The first part is mainly either a "social contract" issue or miscommunication between DM and players on expectation or perhaps baggage from previous adventures or even DMs. (Players in campaigns with "Killer DMs" can quite naturally turn into "turtles," for example.) The way to fix this is a mixture of talking about it to set expectations and some reasonable procedures by the DM to make resting all the time not a good idea--e.g. time pressures, wandering monsters, etc.

The second part is affected by those same kind of DM tricks, but if the mechanics are too blatant at leaving all of this up to the DM, it can start to get a bit hollow in certain playstyles. Maybe the group has talked about it, and has decided they are playing "big heroes," and they don't want to have to fool with wandering monsters or time pressures or the like. So the "social contract" says that resting after the first skirmish with the kobold scouts isn't going to happen because "heroes" would press on in that circumstance. And that can more or less work for some people, some times.

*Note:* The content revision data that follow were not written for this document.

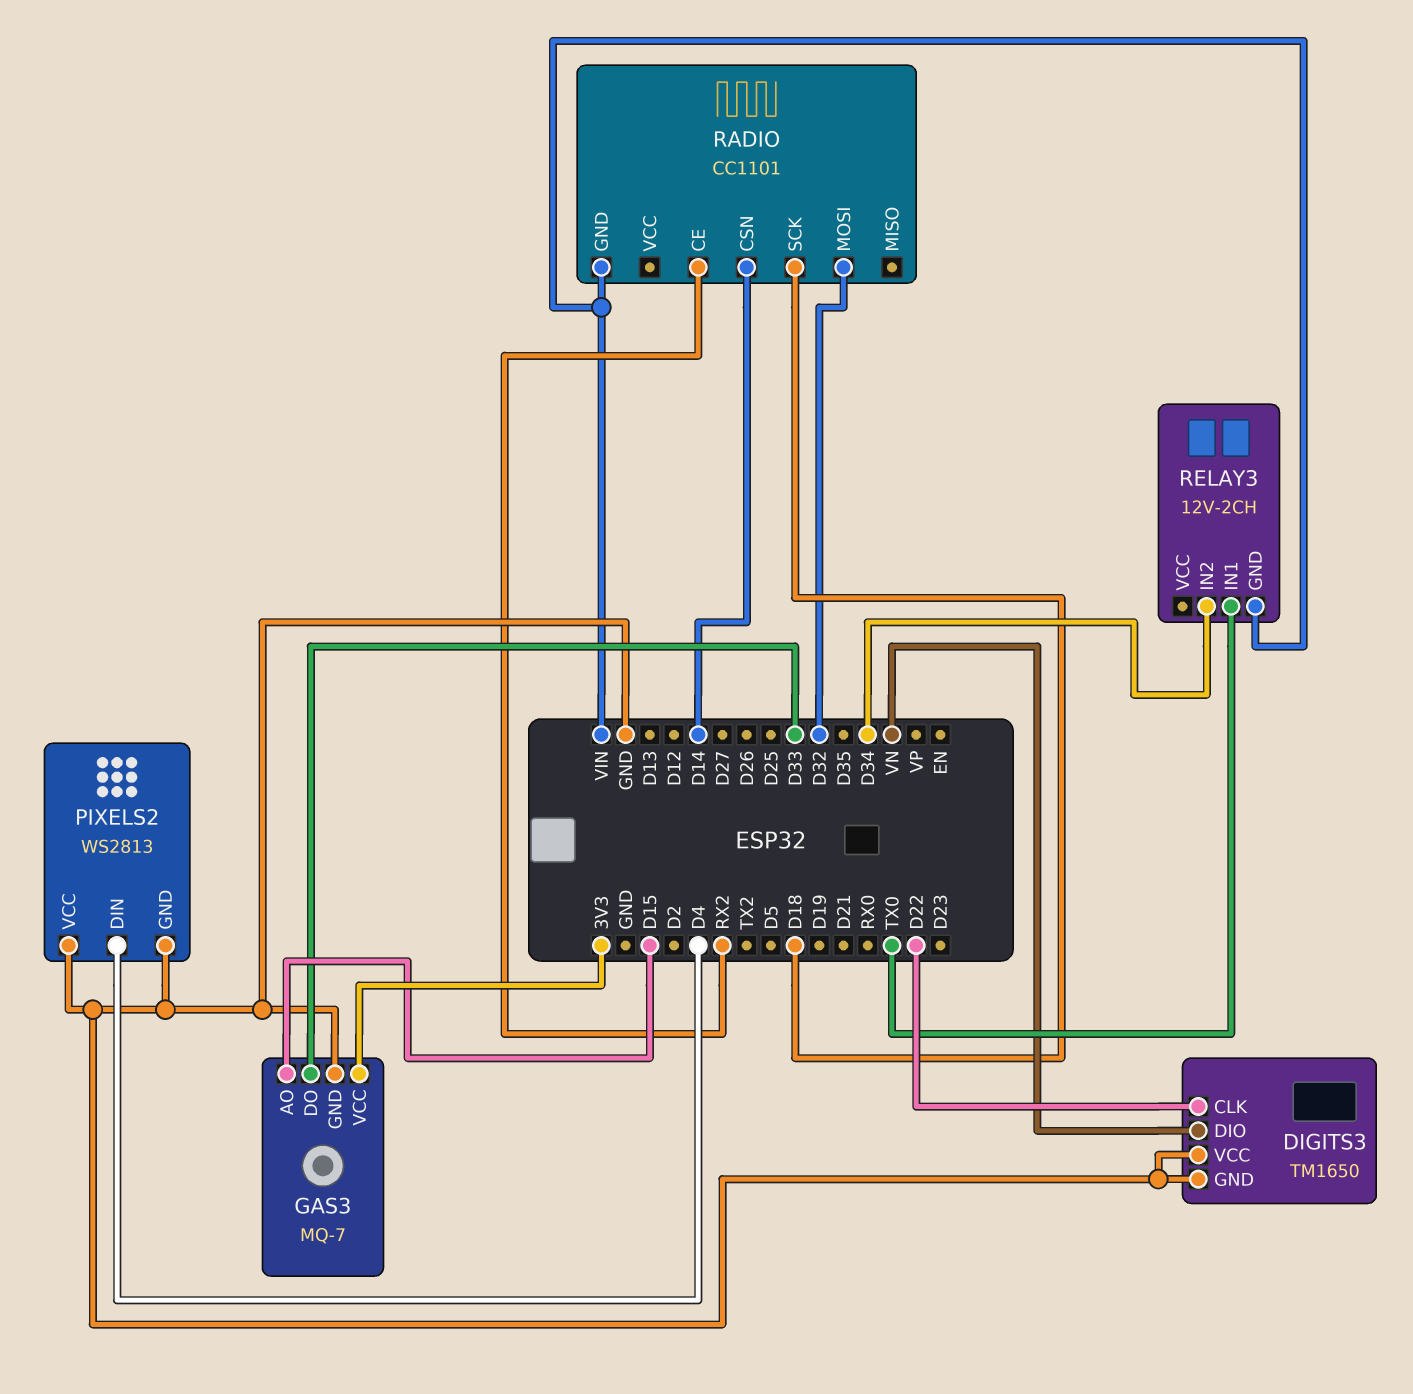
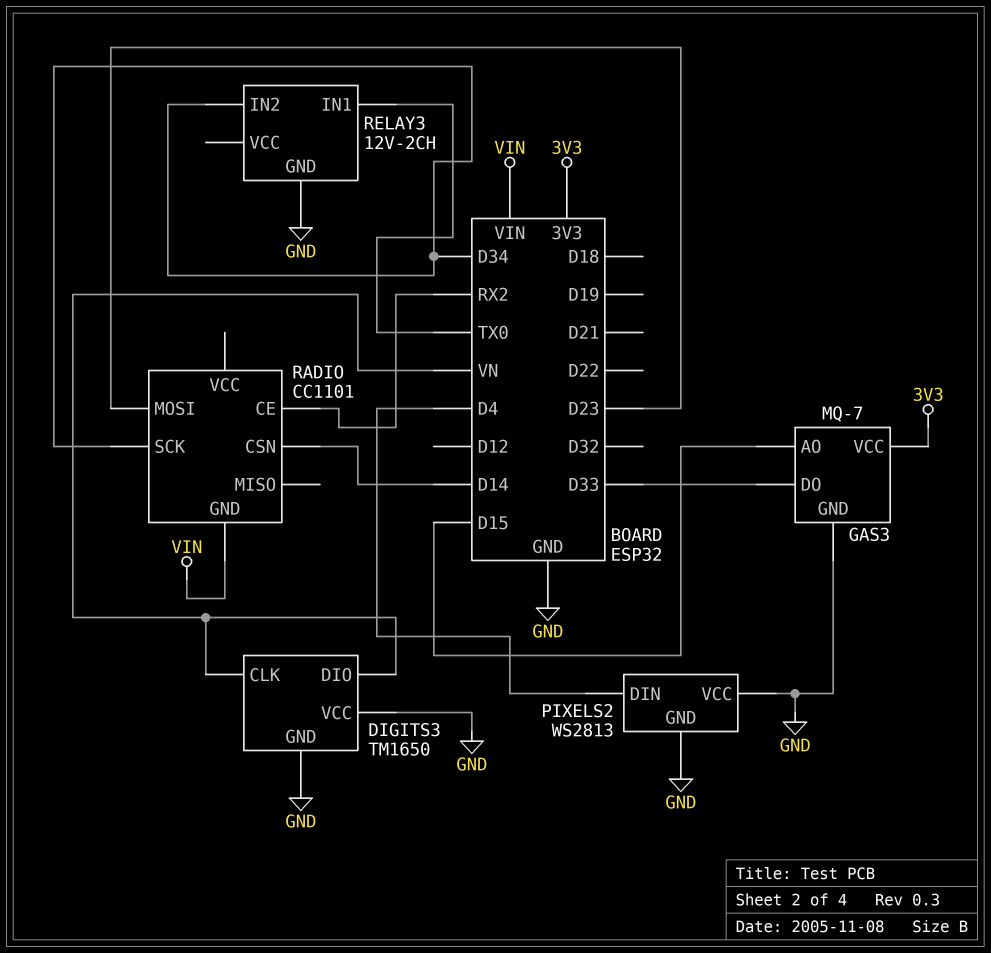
DIGITS3 pin CLK: D22 -> VN
RADIO pin MOSI: D32 -> D23
RADIO pin SCK: D18 -> D34
RELAY3 pin GND: VIN -> GND

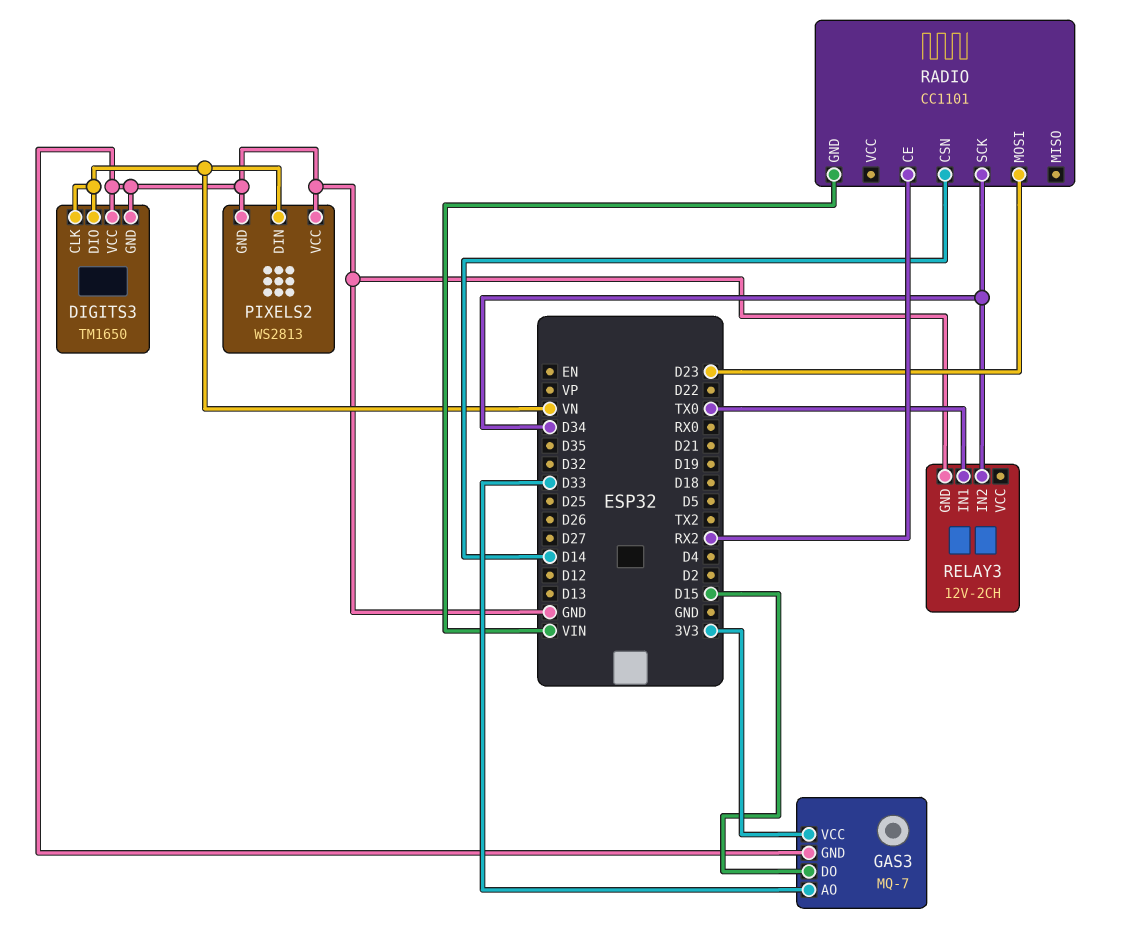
GAS3 pin AO: D15 -> D33
GAS3 pin DO: D33 -> D15
PIXELS2 pin DIN: D4 -> VN

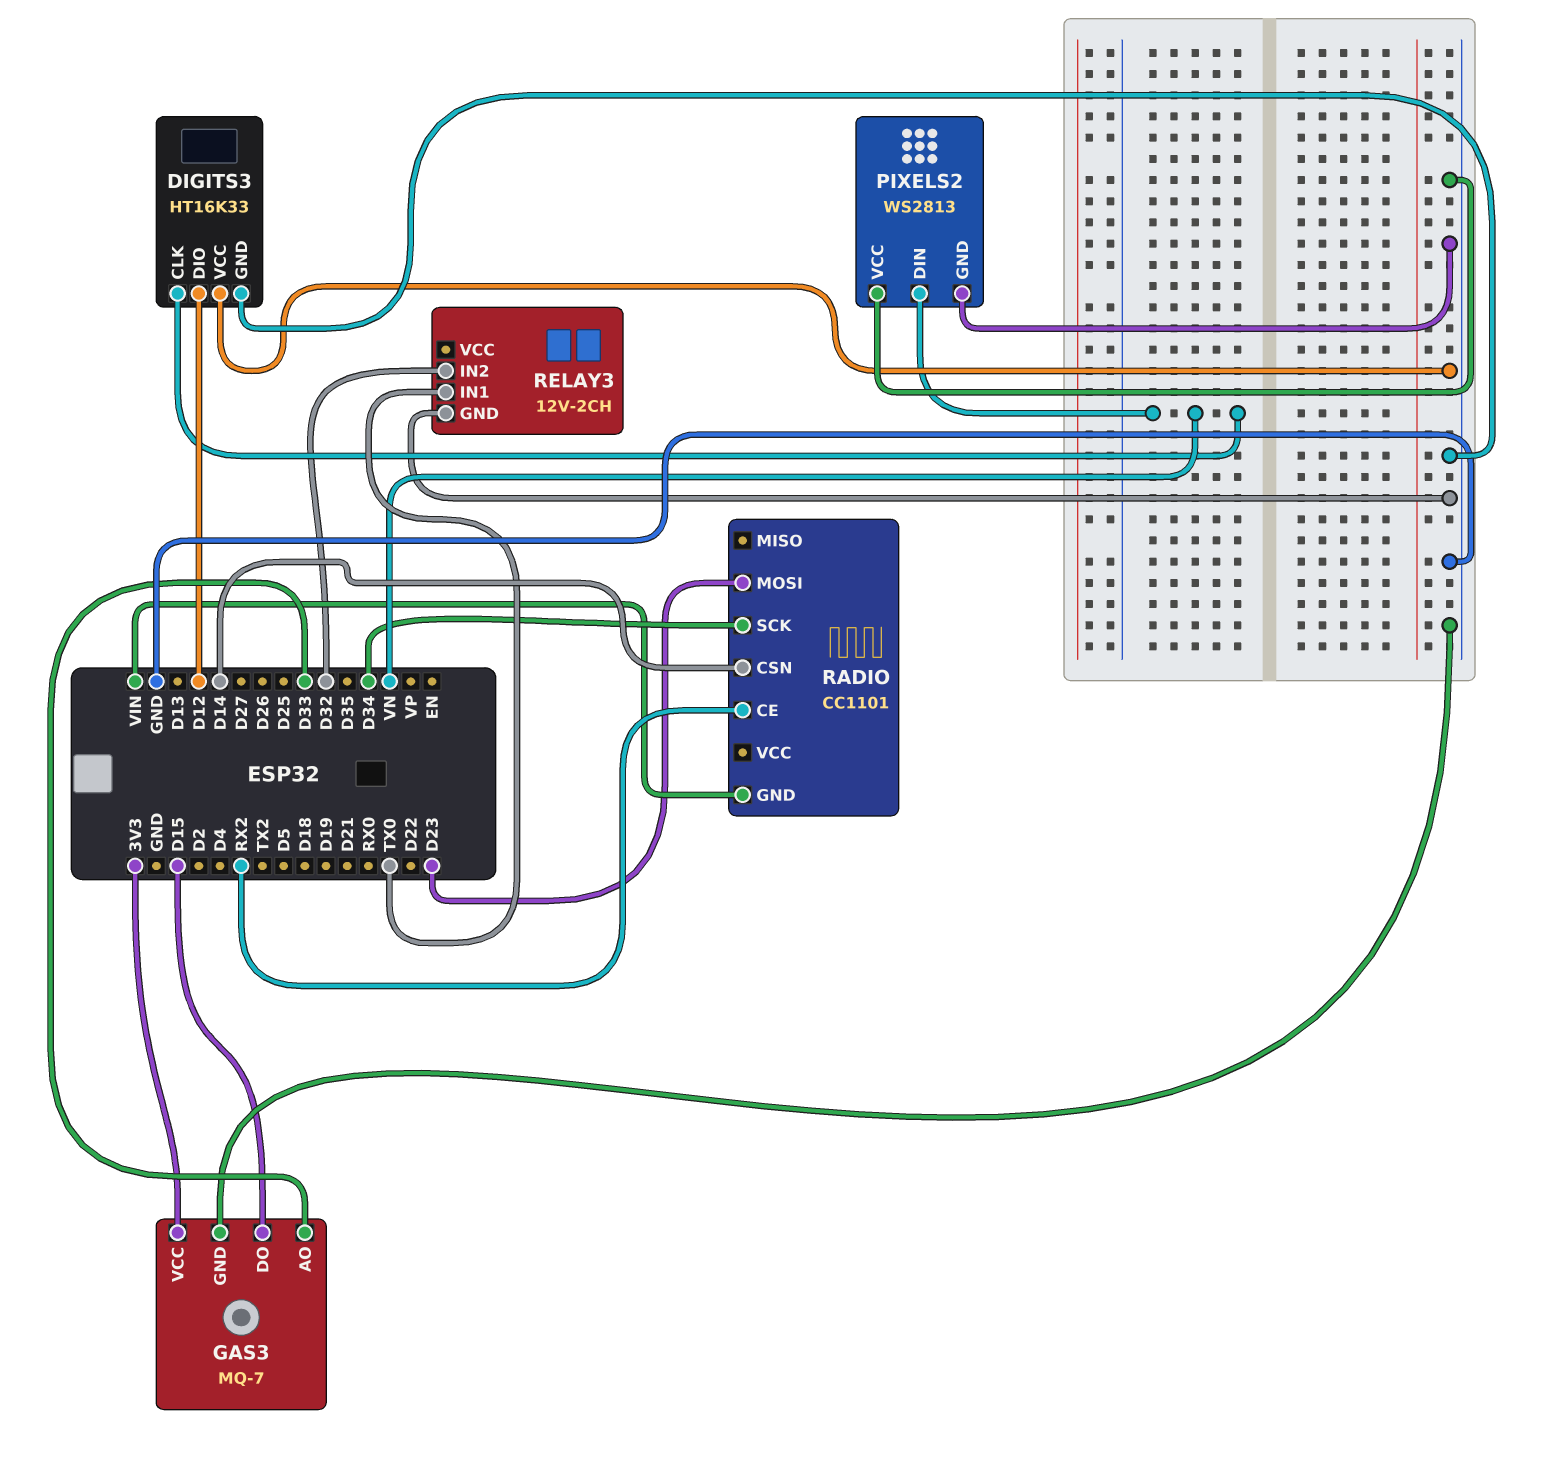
DIGITS3: TM1650 -> HT16K33
DIGITS3 pin DIO: VN -> D12
RELAY3 pin IN2: D34 -> D32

Everyone has a limit, though. Eventually you end up with a situation that didn't go totally awful, but did go much worse than expected. So now you are forced to talk about it in social contract terms, in the middle of the game, because that is what you base the decision on. Or, every player has to guess. And you get comments like, "There is no good reason why we shouldn't rest here, in game, but I guess we'll push on." :heh:

I have found, at least with my last three groups, that a little help from the mechanics can go a long way, here. I don't need a reason strong enough to curb a table full of powergaming, rules lawyering, DM mind-reading players trying to determine the optimum way to dominate the adventure while minimizing all possible risks. I wouldn't play with such a group. We do appreciate a "reason" good enough so that the players can tell themselves, "We press on because otherwise X." That way, even when there isn't time pressure or much risk of wandering monsters or any other of those things, we are encouraged to stay in the genre that we want to play.